Algeria Opens Its Doors to Foreign Investment
Smith, Pamela Ann, The Middle East
With a whopping $38bn earned primarily from its oil and gas exports in the first half of this year alone, Algeria is attracting a new influx of foreign investors, bankers, entrepreneurs and exporters seeking untapped markets. Given its lack of integration into the world economy, it has the advantage of relatively low debt, massive foreign exchange reserves and liquidity, undeveloped capital markets and a population of consumers waiting to be satisfied, international analysts say.

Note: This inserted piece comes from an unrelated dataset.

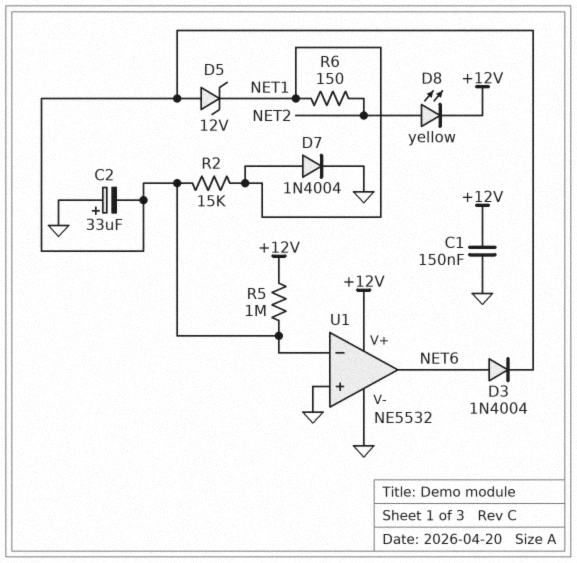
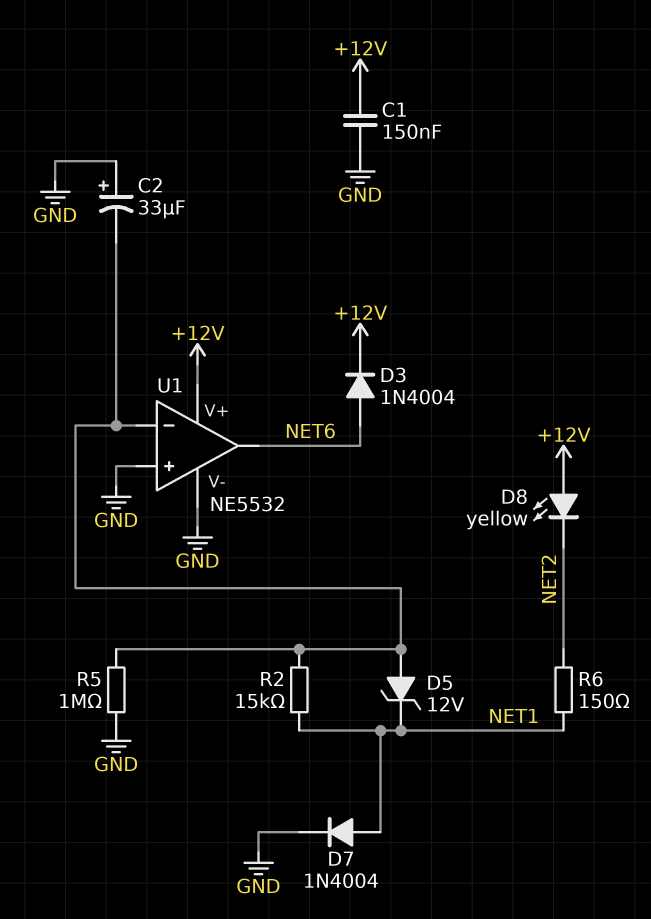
D3: diode 1N4004 (A NET6, K U1/in-) -> diode 1N4004 (A NET6, K +12V)
D8: LED yellow (A NET2, K +12V) -> LED yellow (A +12V, K NET2)
R5: 1M (+12V, U1/in-) -> 1M (GND, U1/in-)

Thanks to the rise in its exports, the country's trade balance in the period from January to June rose by an impressive 27%, to $15.78bn, according to official statistics. While exports were up 5.6%, imports fell 5.2% to $23bn, providing a trade performance that would be the envy of many more developed countries in Europe. Much of this is due to the fact that Algeria possesses the world's sixth-largest reserves of natural gas, and already supplies some 30% of Europe's natural gas needs.
The country's foreign exchange reserves have reached a staggering $182bn, thanks to its trade surpluses, which explains why investors, such as HSBC Algeria's CEO, Rachid Sekak, are so enthusiastic about its potential. As he remarked at the opening of a new HSBC branch in the western city of Oran in September, Algeria is one of the few countries "that has been spared by the global financial crisis." Despite its complex regulatory environment, "the risk" for those wishing to enter its markets, he added, "is close to zero."
Given Algeria's heavy reliance on hydrocarbon exports, news that Sonatrach, the country's state-owned oil and gas producer, is planning to invest some $71bn in the hydrocarbons sector in the next five years is also fuelling considerable optimism about the country's growth rate, which experts estimate could reach 4.6% by the middle of this decade, up from an estimated 2.5% last year. Sonatrach's plans have already pushed Algeria in into third place, behind Saudi Arabia ($165bn) and the UAE ($107bn), in terms of projected investments by oil producers in the Middle East and North Africa in oil and gas by 2017, the A1 Khobar/Dammam-based Arab Petroleum Investments Corporation (Apicorp) reported in September, ahead of both Qatar and Iran. Vast new projects to tap Algeria's potential as a producer of solar energy, both for domestic use and for export, are also being considered.
With presidential elections scheduled for 2014, the government is now looking to diversify the economy away from its heavy reliance on hydrocarbons and, most importantly, open it up to more private and foreign investment. Unlike its neighbours in North Africa, Tunisia, Libya and Egypt, Algeria has escaped many of the upheavals of the "Arab Spring," but this is largely due to the memory of the long-running civil conflict that engulfed the country from 1992 to 2002, local commentators note, in which some 200,000 Algerians lost their lives.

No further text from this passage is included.